Kramer also acknowledged that the Academy is moving full speed ahead, despite the current challenges of the pandemic, in hopes of a light at the end of the tunnel. “We are keenly aware that we're working towards the opening of the Academy Museum during a time of great challenge. Over the past century, motion pictures have reflected and impacted major historical issues and events. The stories we tell in the Academy Museum are part of those bigger stories, and we are committed to highlighting the social impact of motion pictures. We look forward to brighter days for everyone, everywhere,” he said.
With three stories and 50,000 square feet of gallery space, the Academy Museum at the corner of Wilshire Boulevard and Fairfax Avenue in Los Angeles already has several planned exhibitions, including a focus on films from Hayao Miyazaki’s Studio Ghibli. With the help of Leonardo DiCaprio, the museum was able to obtain a pair of the ruby slippers from “The Wizard of Oz,” which will be on display.
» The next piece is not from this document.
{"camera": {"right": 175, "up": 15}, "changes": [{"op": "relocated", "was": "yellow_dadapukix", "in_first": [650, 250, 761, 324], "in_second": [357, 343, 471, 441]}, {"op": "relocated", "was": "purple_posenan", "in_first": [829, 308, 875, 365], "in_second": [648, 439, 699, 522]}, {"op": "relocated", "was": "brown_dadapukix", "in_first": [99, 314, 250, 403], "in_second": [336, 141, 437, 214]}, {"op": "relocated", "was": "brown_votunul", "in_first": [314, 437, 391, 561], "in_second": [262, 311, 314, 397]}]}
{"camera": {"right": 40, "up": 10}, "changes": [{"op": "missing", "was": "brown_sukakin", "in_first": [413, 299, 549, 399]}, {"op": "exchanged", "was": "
Read IndieWire’s report on the latest developments at the Academy Museum from Anne Thompson here.
The Palais is now home to the homeless. An occasional dog walker strolls the deserted Croisette. Once jammed restaurants on Rue St. Antoine are locked, as is the Hotel Du Cap.
Cannes would normally be prepping frantically for its Film Festival May 12, but its delay and the subsequent lock down has slammed this once affluent and bustling mecca. “We are both festless and feckless,” grieves Burton Gintell, an American entertainment executive who has lived in Cannes for twenty years.
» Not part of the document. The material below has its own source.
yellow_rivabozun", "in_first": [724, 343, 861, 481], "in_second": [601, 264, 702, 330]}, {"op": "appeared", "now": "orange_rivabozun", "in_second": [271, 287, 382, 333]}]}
Residents are accustomed to spotting celebrities as they wait on the red carpet at this time of year. Instead, they must apply on line for a 'an 'attestation', permitting them to stroll one kilometer outdoors for recreation or grocery shopping. Cannes' famously officious cops check their papers now and then. enforcing the rules. Driving is limited because many gas stations are shut.
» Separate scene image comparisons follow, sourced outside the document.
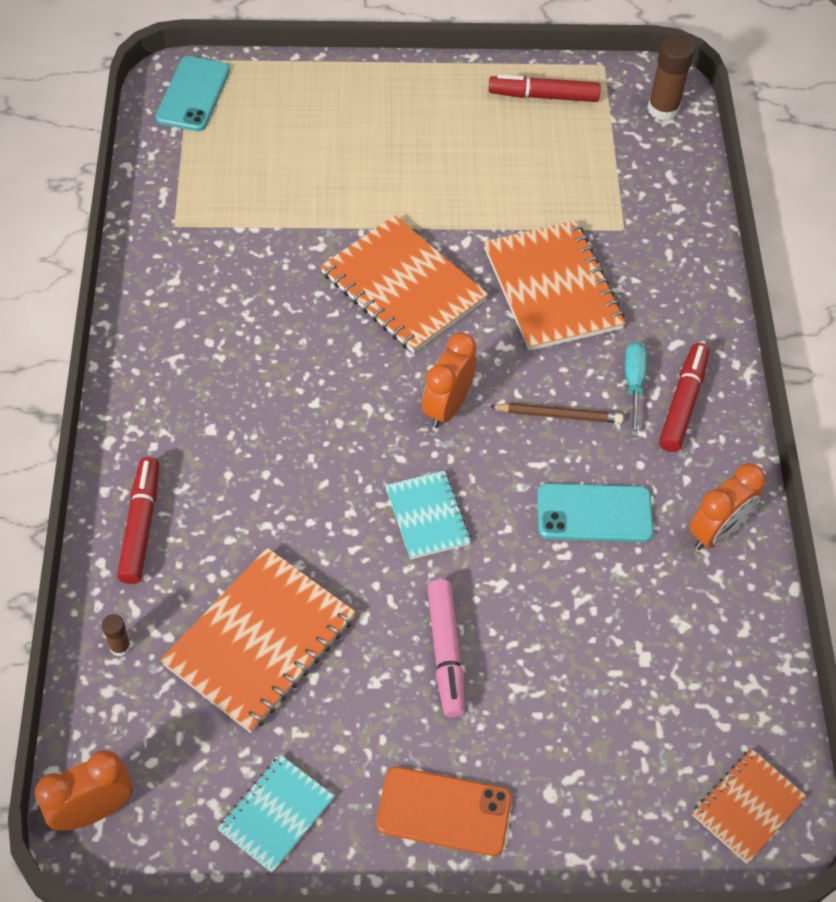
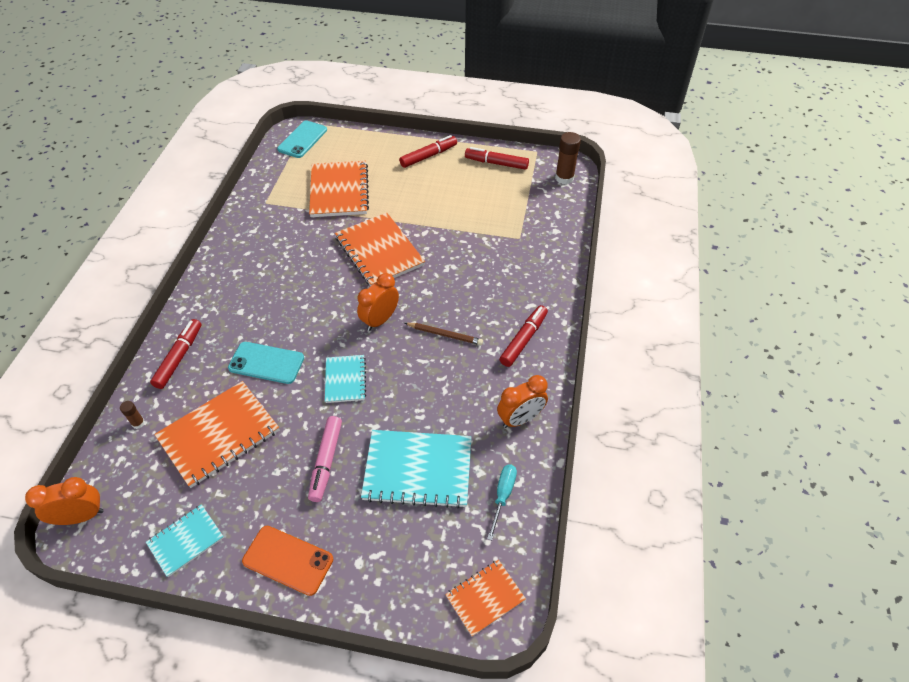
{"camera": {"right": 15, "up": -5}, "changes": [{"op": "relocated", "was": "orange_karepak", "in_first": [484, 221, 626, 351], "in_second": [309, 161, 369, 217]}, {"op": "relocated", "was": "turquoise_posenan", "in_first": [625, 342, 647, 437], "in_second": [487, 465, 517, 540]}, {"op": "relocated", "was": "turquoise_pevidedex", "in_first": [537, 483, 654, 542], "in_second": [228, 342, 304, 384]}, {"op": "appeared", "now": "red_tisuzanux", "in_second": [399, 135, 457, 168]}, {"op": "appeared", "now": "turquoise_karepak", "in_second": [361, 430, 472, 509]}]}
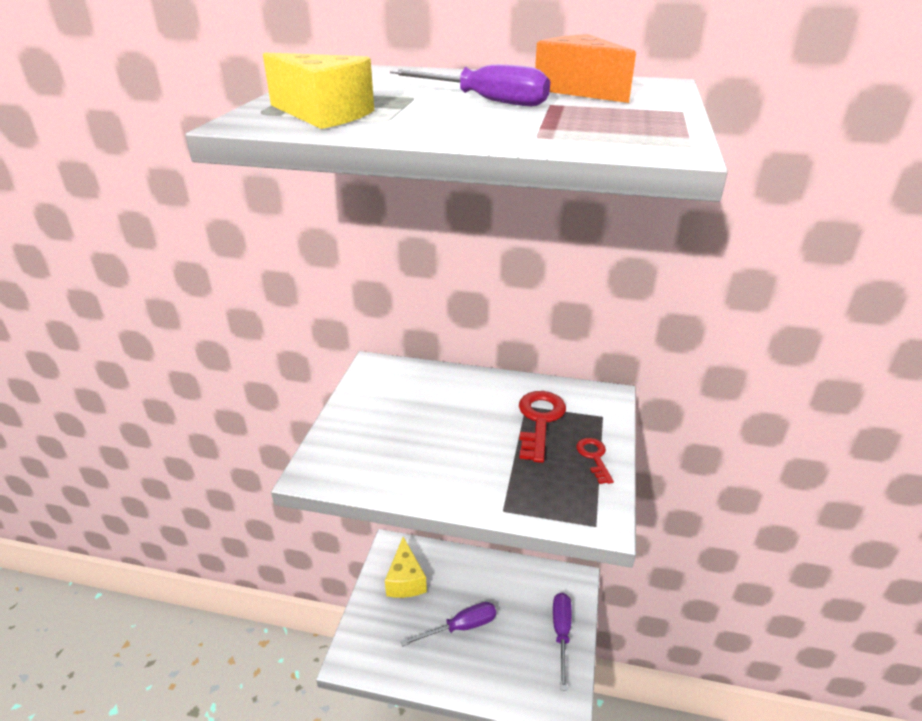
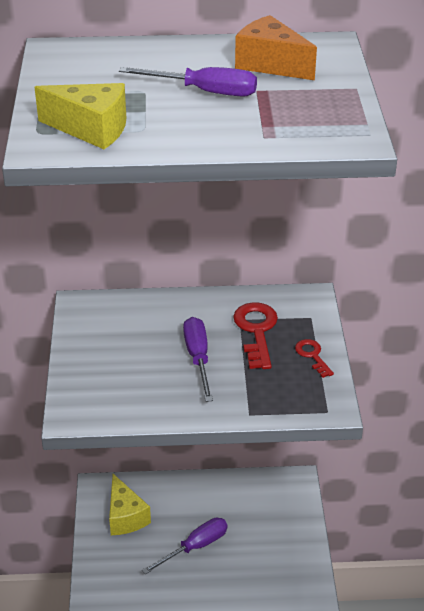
{"camera": {"right": -15, "up": 5}, "changes": [{"op": "relocated", "was": "purple_posenan", "in_first": [553, 593, 572, 691], "in_second": [183, 317, 213, 402]}]}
“This no longer a mirthful town,” said Gintell, whose British wife, Jackie Pressman-Gintell, is a top realtor. “Those people who rented lavish homes for the duration of the Festival are looking for refunds.” Even the Hotel Du Cap stands empty, devoid of its lavish parties linked to the Festival and its stars.
A movie buff and a gourmet, Gintell and his wife are confined to their home for meals and entertainment. “I used to complain about all the street construction in Cannes and the chaotic traffic, until the streets suddenly became empty,“ he said. The Cannes Film Festival is just one of many events that normally dominate the schedule — conventions for television, advertising and many other fields.
Leaders of the Film Festival equivocated for weeks about a possible delay before finally throwing up their hands and agreeing to a later date, still undesignated.. Their last cancellation took place amid the fierce political protests of 1968. Pierre Lescure, the Fest President, found himself caught in a media crossfire last week over reports that he had hastily rejected an insurance policy that would have protected the festival from financial losses. Lescure, a former chief of Canal Plus, countered critics by disclosing that the policy would only have covered one tenth of the festivals $36 million budget.
Cancellation of the festival this year puts new pressure on the fall fests at Venice and Toronto, leaving indie filmmakers to scramble for screening dates. The Telluride Festival also poses an opportunity for producers to show their wares, but that event is more a showcase rather than a market.